What they’re saying about Bhutto

Former Pakistani Prime Minister Benazir Bhutto has been assassinated, and the news releases are flying…

House Foreign Affairs Committee Chairman Tom Lantos, D-San Mateo, who has known Bhutto for many years and met with her a few months ago during her last visit to Washington before her return to Pakistan:

lantos.jpg“Today, the world has witnessed a tragedy in Pakistan. This was a cowardly attack by extremist elements. Madam Bhutto was a stalwart of moderation, a force for democratic values, and a personal friend. I express my sincere condolences to her family, to her many friends, and to the people of Pakistan for the loss of one of their daughters.

“This atrocious attack should compel the United States to renew our commitment to the people of Pakistan and to the voices of moderation. Although one of those voices has been prematurely silenced today, it is up to all of us to make sure that those who have perpetrated this hideous act are brought to justice, and that those who continue to spew the venomous, hate-filled rhetoric of extremism are vanquished.”

U.S. Sen. Dianne Feinstein, D-Calif.:

feinstein.jpg“I met Benazir Bhutto when she was Prime Minister and came to this country, and the women of the Senate organized a breakfast with her. She was a brave woman who had the courage to return to Pakistan in the face of death threats, and she survived a previous attack on her life just two months ago. My heart and thoughts go out to her family and to the people of Pakistan, and I condemn this attack in the strongest possible terms. This indeed is a very difficult and tragic moment. My hope and prayer is that the Pakistani people will pull together, and allow the country to proceed on its road to democracy.”

Democratic presidential candidate U.S. Sen. Barack Obama, D-Ill.:

obama.jpg“I am shocked and saddened by the death of Benazir Bhutto in this terrorist atrocity. She was a respected and resilient advocate for the democratic aspirations of the Pakistani people.
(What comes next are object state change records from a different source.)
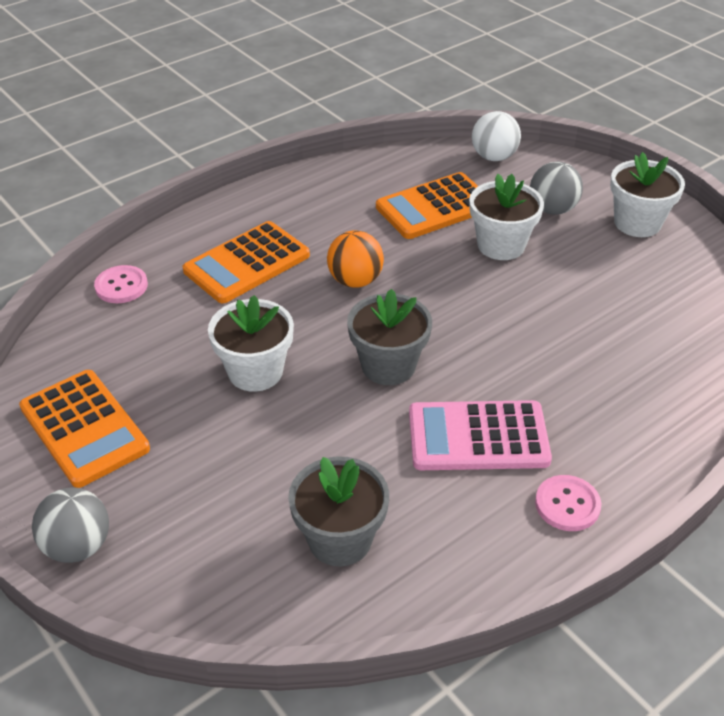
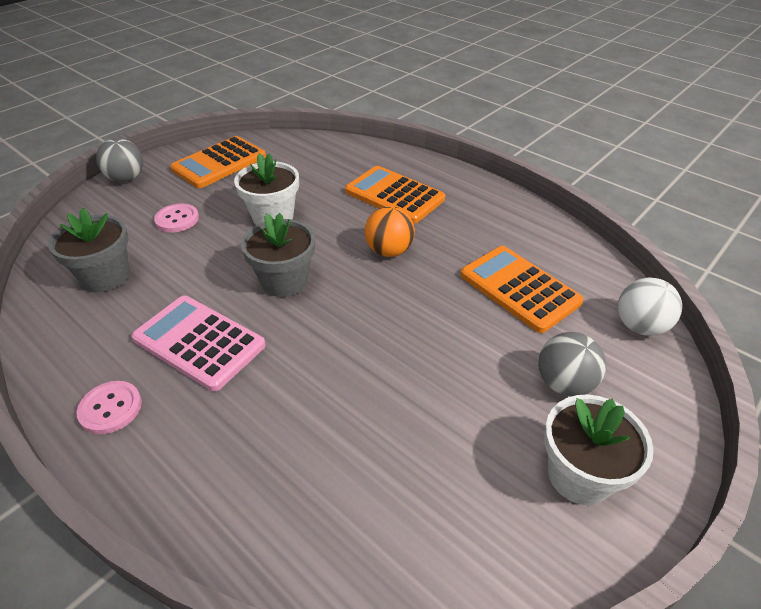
camera: 80 degrees right, 0 degrees up
(121, 286) = (353, 151): pink button -> pink button (177, 219)
(478, 437) = (199, 342): pink calculator -> pink calculator turned 45 degrees counterclockwise
(501, 245) = (476, 342): white flower pot -> none

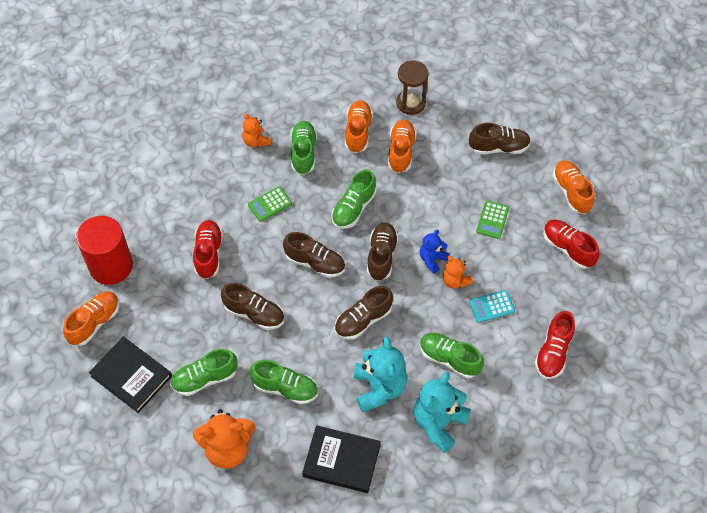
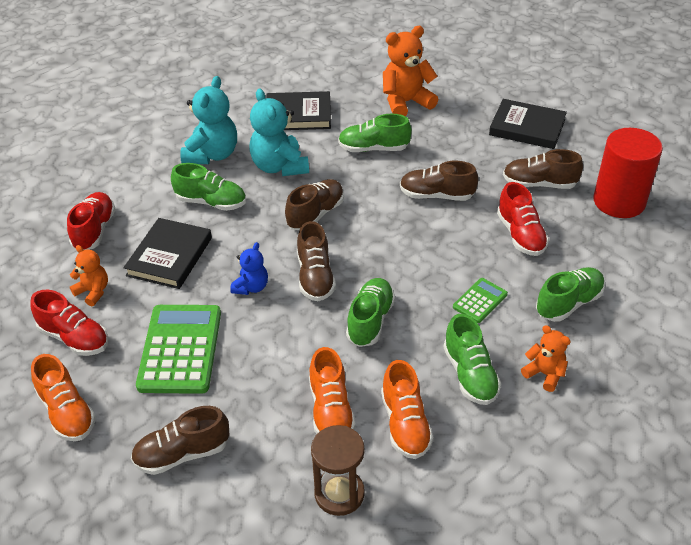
camera: 165 degrees right, 15 degrees down
(95, 322) = (594, 155): orange shoe -> none
(205, 378) = (456, 139): green shoe -> green shoe (568, 303)
(315, 262) = (392, 253): brown shoe -> brown shoe (539, 184)
(455, 281) = (218, 272): orange teddy bear -> orange teddy bear (93, 291)
(492, 220) = (180, 349): green calculator -> green calculator, size x2.02
(492, 306) = (169, 256): turquoise calculator -> black book

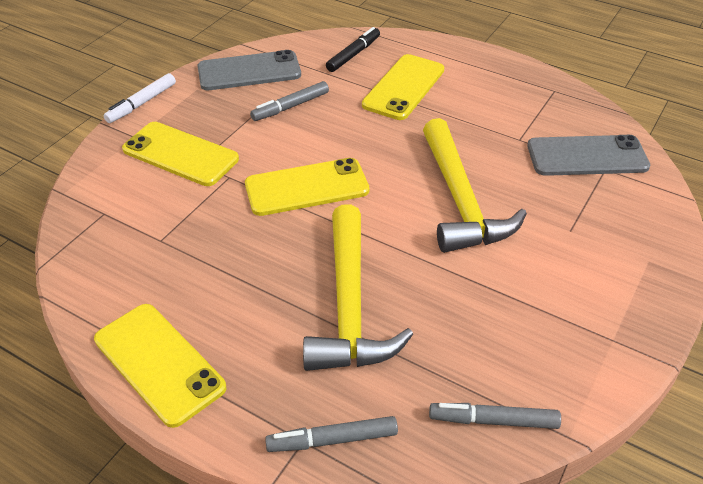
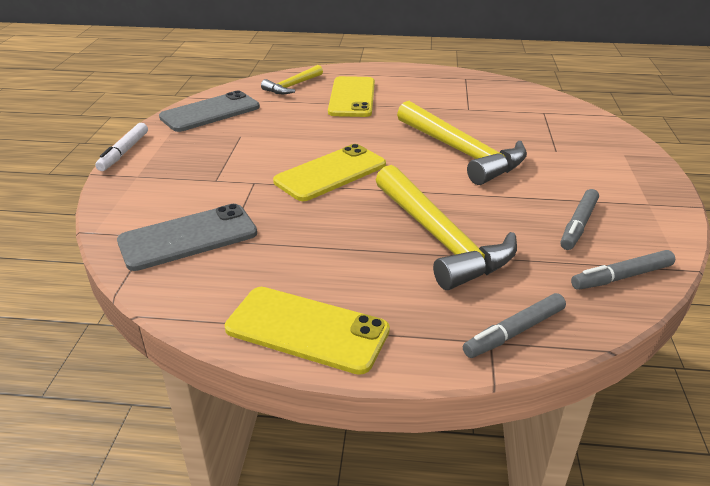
camera: 25 degrees left, 10 degrees down
(180, 154) = (194, 177): yellow phone -> none
(290, 107) = (268, 127): grey marker -> grey marker (578, 225)
(353, 54) = (292, 86): black marker -> yellow hammer
(587, 156) = (525, 108): grey phone -> grey phone (188, 237)

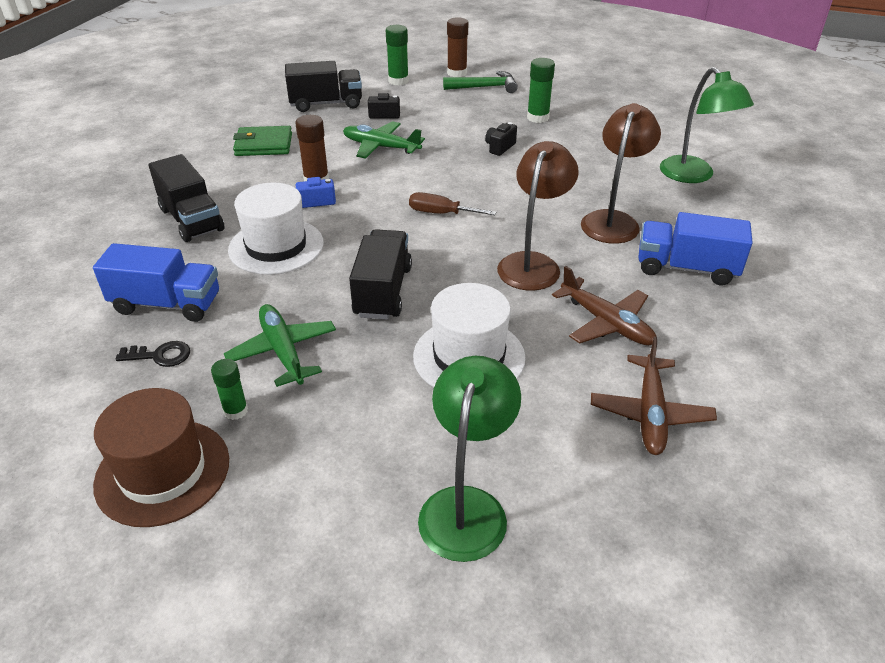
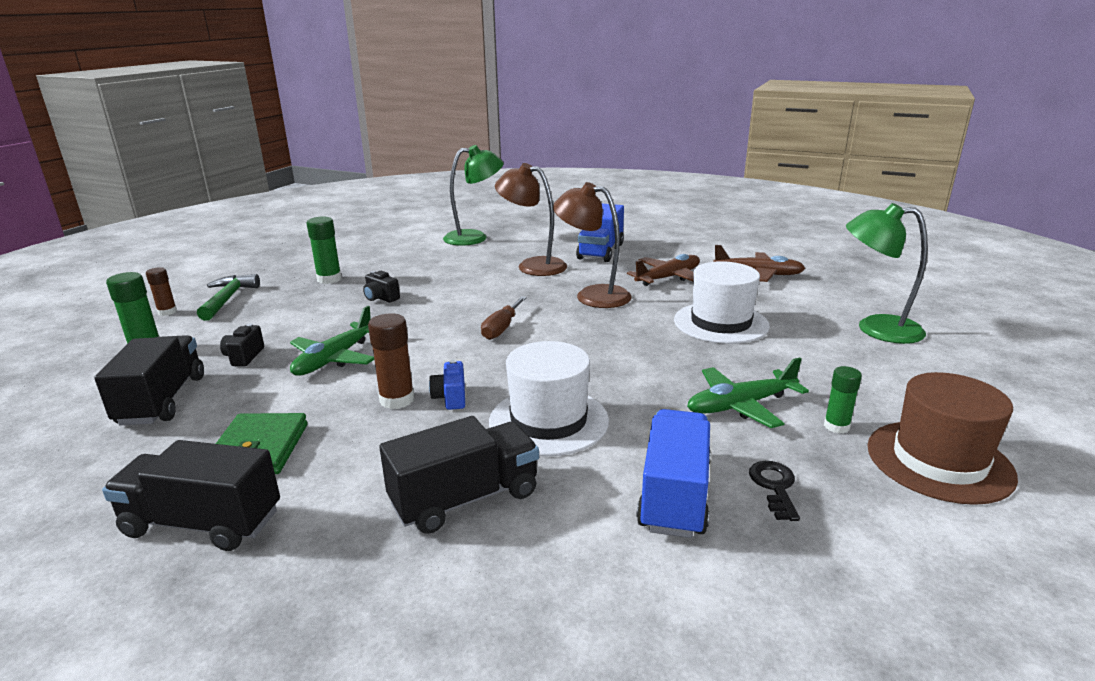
camera: 85 degrees left, 15 degrees down
(383, 291) = (636, 357): black truck -> black truck (202, 523)
(457, 73) = (167, 312): brown glue stick -> brown glue stick, size x0.66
We join with them in mourning her loss, and stand with them in their quest for democracy and against the terrorists who threaten the common security of the world.”

Republican presidential candidate Mitt Romney:

romney.jpg“We are still learning the details of today’s tragic events in Pakistan, but this is a stark reminder that America must not only stay on high alert, but remain actively engaged across the globe. Pakistan has long been a key part in the war against extremism and radical jihadists. For those who think Iraq is the sole front in the War on Terror, one must look no further than what has happened today. America must show its commitment to stand with all moderate forces across the Islamic world and together face the defining challenge of our generation – the struggle against violent, radical jihadists.

“At this difficult time, our thoughts and prayers go to the family of Benazir Bhutto, and to all the people of Pakistan who are fighting against extremist forces that would commit such heinous acts as the whole world has witnessed today.”

Democratic presidential candidate Rep. Dennis Kucinich, D-Ohio:

kucinich.jpg“This is a very dangerous moment for the world. Prime Minister Bhutto represented the forces of reform and the hope for an end to repression in a troubled region, and her death is a major loss to those efforts.

“This terrible tragedy also underscores the need for the United States to adopt a new foreign policy toward the entire region because our current policy is all wrong. Our interference in the internal affairs of Pakistan has opened wide the doors of repression and violence. At this very moment, we should be working with leaders of the region to convene a meeting at the highest levels to begin a new effort towards stabilization and peace.

“The United States must take a new direction in Pakistan and throughout the region. I met her several times, both in Washington and New York. She was deeply and genuinely dedicated to Pakistan. This is a tragic loss.”